Air Cooler Running Costs vs Air Conditioner

How an air cooler's running cost compares to an air conditioner in Germany β€” why coolers use far less power, and when the cheaper option is the smarter one.

Stock Finder EditorsΒ·2 min readΒ·Updated 2 d ago

If your electricity bill worries you as much as the heat, the gap between an air cooler and an air conditioner is striking. Here's how their running costs compare and when the cheaper option is genuinely the smarter one.

Why air coolers are so cheap to run

An evaporative air cooler cools by evaporating water, a process that needs only two low-power parts: a fan to move air and a small pump to wet the pad. Neither draws much electricity, so a cooler's running cost is low β€” closer to a fan's than an air conditioner's. There's no compressor, which is the component that makes air conditioners power-hungry.

Why air conditioners cost more to run

An air conditioner actively refrigerates, and that means running a compressor whenever it's cooling. The compressor is the heavy electricity user, which is why an AC's running cost is many times an air cooler's for the same hours of use.
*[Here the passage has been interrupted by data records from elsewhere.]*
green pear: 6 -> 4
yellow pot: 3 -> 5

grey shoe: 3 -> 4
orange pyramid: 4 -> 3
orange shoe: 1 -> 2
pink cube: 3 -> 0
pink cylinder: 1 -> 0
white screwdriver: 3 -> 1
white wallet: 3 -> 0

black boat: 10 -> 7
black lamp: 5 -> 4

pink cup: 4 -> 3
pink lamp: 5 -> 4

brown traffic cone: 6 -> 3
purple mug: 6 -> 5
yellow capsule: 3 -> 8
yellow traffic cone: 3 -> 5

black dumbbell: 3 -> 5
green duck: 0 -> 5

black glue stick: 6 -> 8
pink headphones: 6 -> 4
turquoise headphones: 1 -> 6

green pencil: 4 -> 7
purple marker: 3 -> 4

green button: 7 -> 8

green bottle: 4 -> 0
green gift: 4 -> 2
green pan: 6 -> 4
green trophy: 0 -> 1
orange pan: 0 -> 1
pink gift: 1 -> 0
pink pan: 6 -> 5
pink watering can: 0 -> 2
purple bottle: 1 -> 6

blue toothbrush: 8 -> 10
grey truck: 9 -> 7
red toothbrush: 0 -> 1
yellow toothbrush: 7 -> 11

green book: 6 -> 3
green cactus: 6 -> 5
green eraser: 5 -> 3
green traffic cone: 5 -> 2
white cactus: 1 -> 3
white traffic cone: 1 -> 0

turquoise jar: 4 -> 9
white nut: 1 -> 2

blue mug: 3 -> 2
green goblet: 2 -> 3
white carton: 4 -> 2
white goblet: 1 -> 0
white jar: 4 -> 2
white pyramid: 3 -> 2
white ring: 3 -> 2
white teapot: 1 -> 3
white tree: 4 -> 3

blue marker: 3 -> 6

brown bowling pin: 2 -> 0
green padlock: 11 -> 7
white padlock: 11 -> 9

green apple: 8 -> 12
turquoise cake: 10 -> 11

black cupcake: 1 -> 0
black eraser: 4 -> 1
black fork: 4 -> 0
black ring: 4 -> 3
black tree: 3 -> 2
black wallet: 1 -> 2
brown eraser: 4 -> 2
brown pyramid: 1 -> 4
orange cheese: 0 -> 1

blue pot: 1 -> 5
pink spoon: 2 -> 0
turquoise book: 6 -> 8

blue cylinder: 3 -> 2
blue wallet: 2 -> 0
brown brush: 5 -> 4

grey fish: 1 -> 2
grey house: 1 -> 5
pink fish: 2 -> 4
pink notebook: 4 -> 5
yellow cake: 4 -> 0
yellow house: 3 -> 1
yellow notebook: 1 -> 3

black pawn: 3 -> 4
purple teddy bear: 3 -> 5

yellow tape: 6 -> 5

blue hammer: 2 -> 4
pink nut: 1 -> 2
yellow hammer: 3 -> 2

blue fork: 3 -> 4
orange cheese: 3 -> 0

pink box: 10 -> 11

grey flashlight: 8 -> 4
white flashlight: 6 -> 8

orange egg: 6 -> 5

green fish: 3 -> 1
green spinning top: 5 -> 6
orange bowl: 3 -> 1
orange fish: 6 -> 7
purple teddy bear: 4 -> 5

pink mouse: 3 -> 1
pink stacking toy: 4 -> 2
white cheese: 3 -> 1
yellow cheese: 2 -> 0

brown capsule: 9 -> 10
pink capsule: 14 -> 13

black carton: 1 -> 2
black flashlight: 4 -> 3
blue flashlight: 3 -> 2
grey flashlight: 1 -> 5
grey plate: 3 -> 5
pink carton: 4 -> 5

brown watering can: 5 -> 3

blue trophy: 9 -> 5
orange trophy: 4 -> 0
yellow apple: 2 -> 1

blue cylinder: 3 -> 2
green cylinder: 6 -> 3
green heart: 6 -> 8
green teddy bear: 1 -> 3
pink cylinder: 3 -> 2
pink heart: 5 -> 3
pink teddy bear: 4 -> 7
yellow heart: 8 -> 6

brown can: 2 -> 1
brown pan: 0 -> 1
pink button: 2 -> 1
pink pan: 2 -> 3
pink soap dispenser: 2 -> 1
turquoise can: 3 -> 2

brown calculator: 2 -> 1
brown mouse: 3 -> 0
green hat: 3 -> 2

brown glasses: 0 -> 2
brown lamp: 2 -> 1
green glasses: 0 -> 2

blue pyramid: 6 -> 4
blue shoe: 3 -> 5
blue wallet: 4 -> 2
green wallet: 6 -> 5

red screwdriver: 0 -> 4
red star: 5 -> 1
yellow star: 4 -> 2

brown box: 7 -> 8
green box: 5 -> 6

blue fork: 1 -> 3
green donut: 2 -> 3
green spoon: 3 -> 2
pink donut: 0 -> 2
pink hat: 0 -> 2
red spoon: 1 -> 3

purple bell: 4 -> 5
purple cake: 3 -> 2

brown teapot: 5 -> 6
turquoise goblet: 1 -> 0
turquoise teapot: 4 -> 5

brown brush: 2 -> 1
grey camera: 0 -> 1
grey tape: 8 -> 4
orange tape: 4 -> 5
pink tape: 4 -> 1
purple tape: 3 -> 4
You're paying more because the AC does more β€” it genuinely refrigerates and dehumidifies, rather than nudging the temperature down by a few degrees.

The honest trade-off

Lower running cost comes with lower cooling power:

Air cooler Air conditioner
Running cost Low Much higher
Cooling power A few degrees (dry heat) Full, sealed-room cooling
Humidity performance Weakens Strong (also dehumidifies)
Exhaust hose None Required

The cooler saves money and effort; the AC delivers more cooling for more electricity.

When the cheaper option wins

In dry heat, an air cooler is often the smart economic choice: it provides real, useful cooling for a fraction of an AC's running cost, with no hose to set up. For a living area on a dry afternoon, or anyone prioritising a low bill, it's excellent value. Lean on a fan on milder days and a cooler when you want a bit more, saving the AC for the worst heat.

When the AC's cost is justified

When the air is humid, when you need to properly cool a sealed bedroom to sleep, or when a few degrees just isn't enough, the air conditioner's higher running cost buys performance the cooler can't match. For those situations, paying more to run an AC is money well spent.

The takeaway

An air cooler runs for a fraction of an air conditioner's cost, which makes it the value pick for dry heat and budget-conscious cooling. Match the device to your weather and your bill tolerance β€” and if a cooler fits, check which air coolers are in stock near you.

Frequently asked questions

Is an air cooler cheaper to run than an air conditioner?
Yes, far cheaper. An air cooler only powers a fan and a small water pump, while an air conditioner runs a compressor that draws much more electricity. In dry heat, a cooler gives you a few degrees of cooling for a fraction of an AC's running cost.
Why do air coolers use so little electricity?
Because they don't refrigerate. An air cooler cools by evaporating water, which only needs a fan and a small pump β€” both low-power. An air conditioner actively refrigerates with a compressor, which is the power-hungry part, so its running cost is many times higher.
When is paying more to run an AC worth it?
When the heat is humid, when you need to deeply cool a sealed room like a bedroom, or when a few degrees from a cooler isn't enough. An AC's higher running cost buys real refrigeration and dehumidification that an air cooler simply can't provide.